July 15, 2015
Babylon 5: "Epiphanies"
The Shadow War has ended, leaving the militaristic Earth Alliance as Sheridan's next challenge. The Psicop Bester returns to Babylon 5 with a warning for the captain, and Garibaldi resigns from his position as the station's chief of security.
So begins the protracted examination of the after-effects of the Shadow War. There's an odd vibe to this episode. It begins with jubilant celebrations and parties, visibly inspired by the end of World War II (for the victors, anyway), and then sort of segues into business-as-usual. To an extent it doesn't feel like a massive war has ended at all. Everyone does their jobs, the station still turns, and while much of the plot sets up the new storylines there's a weird lack of urgency about it all.

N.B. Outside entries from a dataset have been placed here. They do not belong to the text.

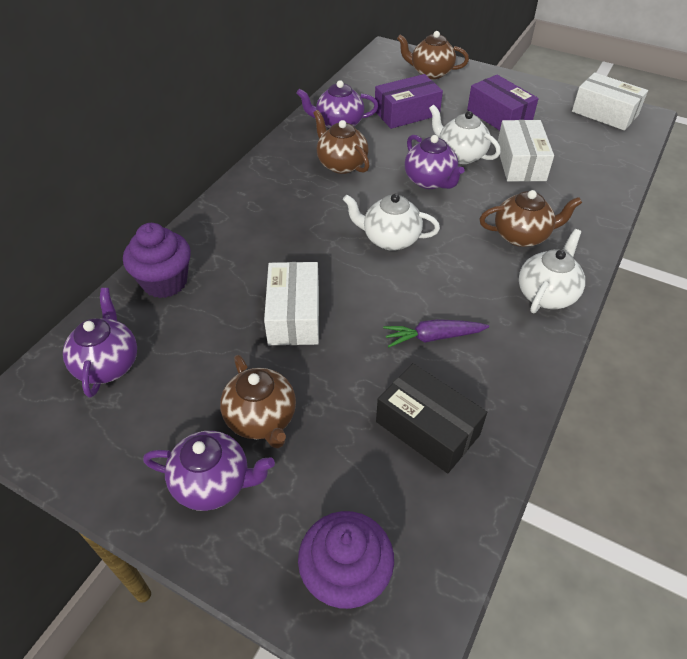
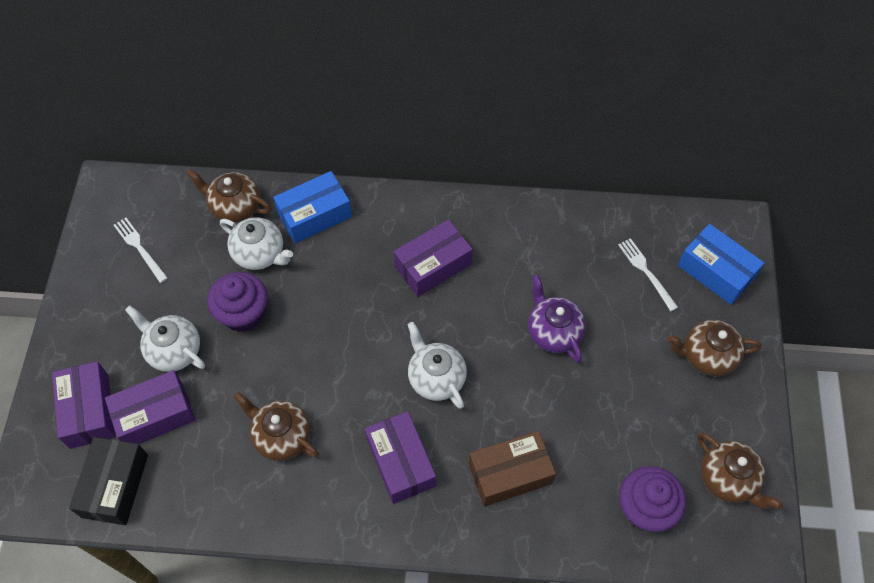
blue box: 0 -> 2
brown box: 0 -> 1
purple box: 2 -> 4
purple carrot: 1 -> 0
purple teapot: 4 -> 1
white box: 3 -> 0
white fork: 0 -> 2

Bester (Walter Koenig) returns, which is a good thing: he's one of the series' best characters, and the fashion in which he's shifted from villain to untrustworthy associate has been organic and believable. Koenig clearly relishes playing the character. He may remain most famous for playing Ensign Chekov in Star Trek, but Babylon 5 gives him so much more material with which to work.

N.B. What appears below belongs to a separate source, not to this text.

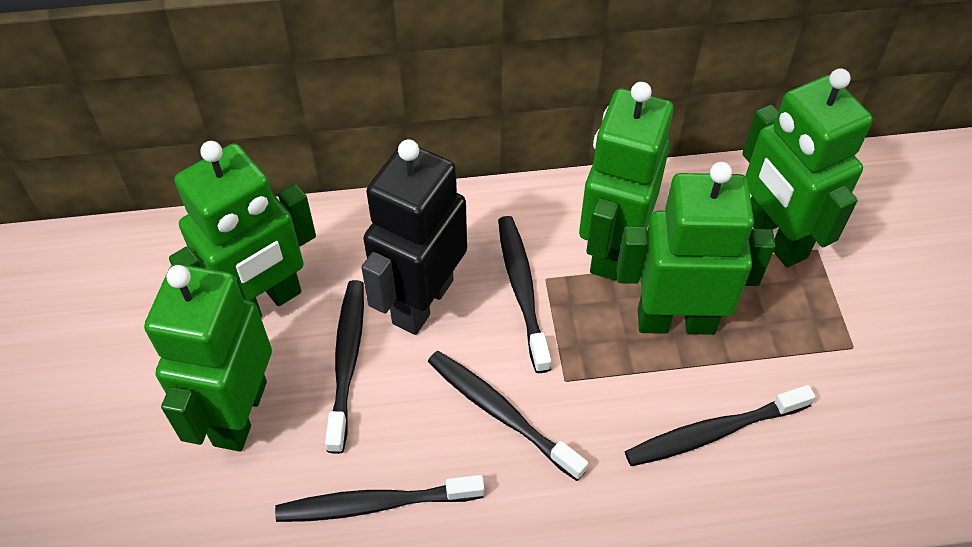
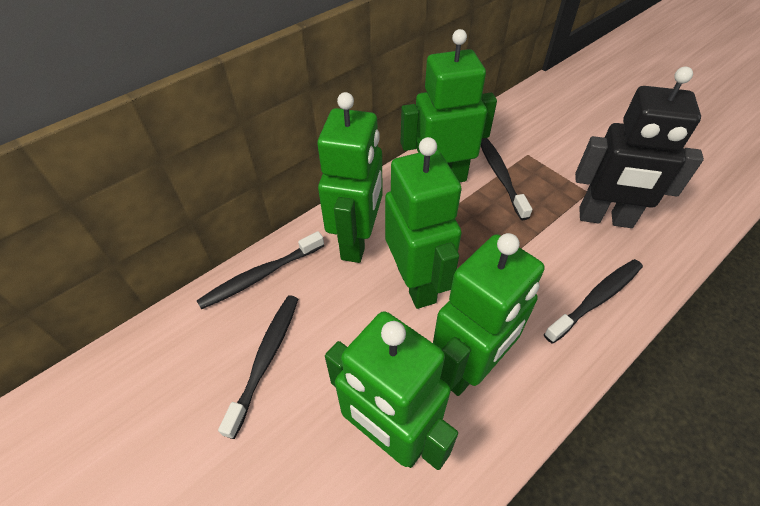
black toothbrush: 5 -> 4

Of course Bester's return gives the show an opportunity to put him head-to-head against Lyta Alexander, whose modifications at the hands of the Vorlons have made her a significantly more powerful telepath than him. Their interactions are great, as is Sheridan's conversation with her at the episode's end: there's an unforeseen risk to Lyta now that wasn't previously clear. When fighting alongside you against the Shadows she's a valuable ally - when the war is over and your station is housing the galaxy's most powerful and potentially dangerous telepath, then you've got a problem.

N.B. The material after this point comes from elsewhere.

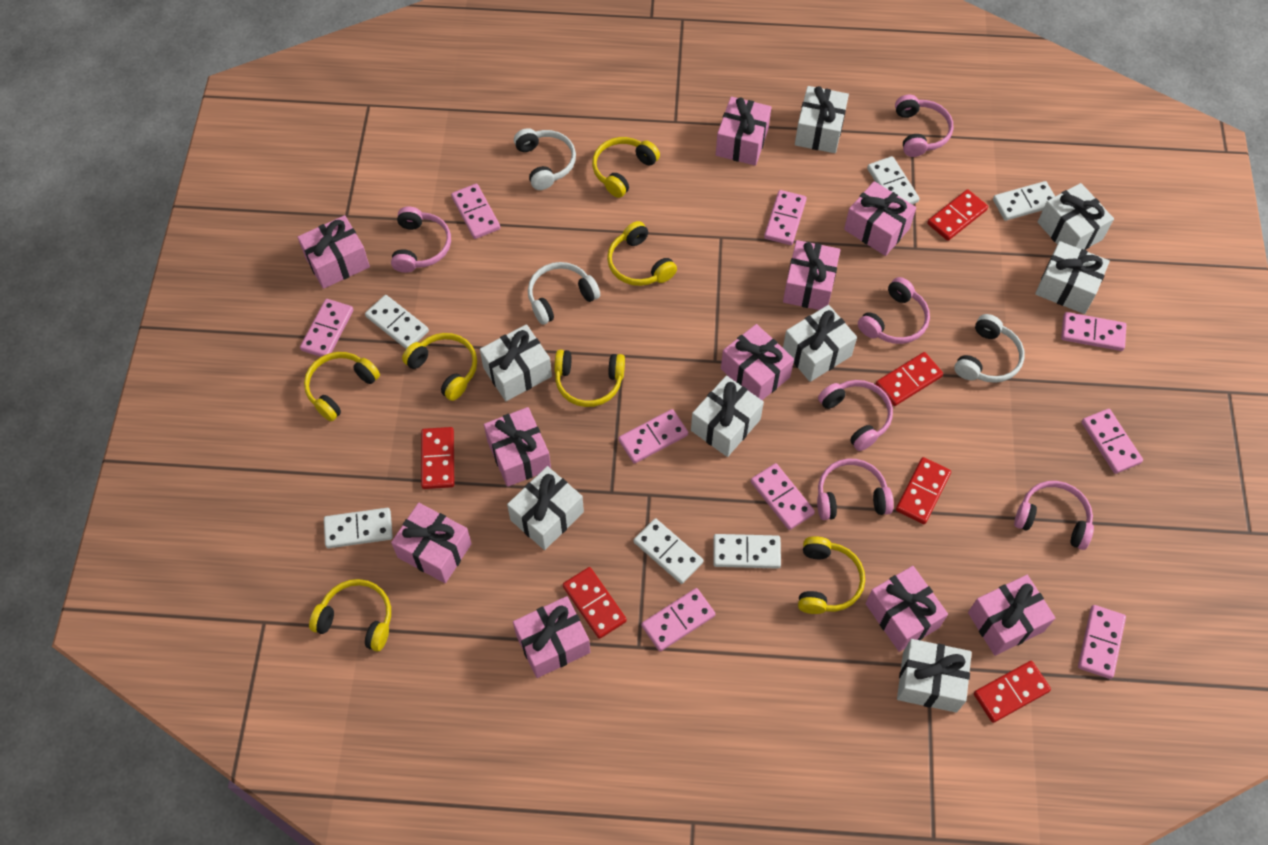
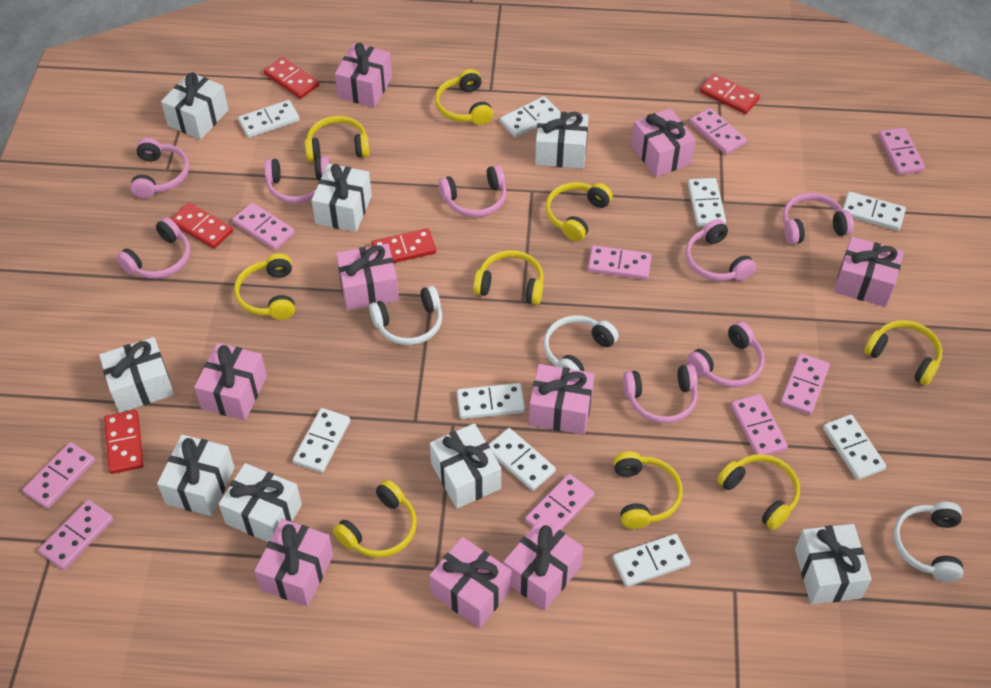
pink gift: 10 -> 9
pink headphones: 6 -> 8
red domino: 6 -> 5
white domino: 6 -> 9
yellow headphones: 7 -> 9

As a condition on giving Sheridan the information he needs on the Earth Alliance's plans for Babylon 5, Sheridan escorts the Psicop to Z'ha'dum. This sets up the third new plot thread for the future: the Shadows apparently had allies, and they've already raided the planet for technology. There's a nice sense of foreboding about it, although to an extent it does feel a bit like Straczynski is cribbing from Tolkien again: is he setting up a "scouring of the Shire" sequence for future episodes? As I mentioned in my last review, these episodes are all new to me. In 1997 I stopped watching at "Into the Fire".
Garibaldi's resignation subplot is less interesting. It feels like since it began his entire arc has been half-strangled by other storylines. Here there's enough material to push his plot forward, but not enough for it to really resonate. It shifts an intriguing storyline into an irritating diversion that made me want the episode to drop so it could focus on more interesting elements.
This is an understated and slightly underwhelming episode, but it does seem to suggest where the series goes from here. The Earth Alliance is clearly the next challenge to overcome, Lyta Alexander seems like an ominous risk to have around, Garibaldi has been brainwashed by someone (The Psi Corps? The Alliance?) and the Shadow's servants have settled down into their new home: Centauri Prime.
"Epiphanies" gets a tick of approval, albeit a weak tick. Seven episodes into the season, and five have been good. The quality ratio rises to 71 per cent.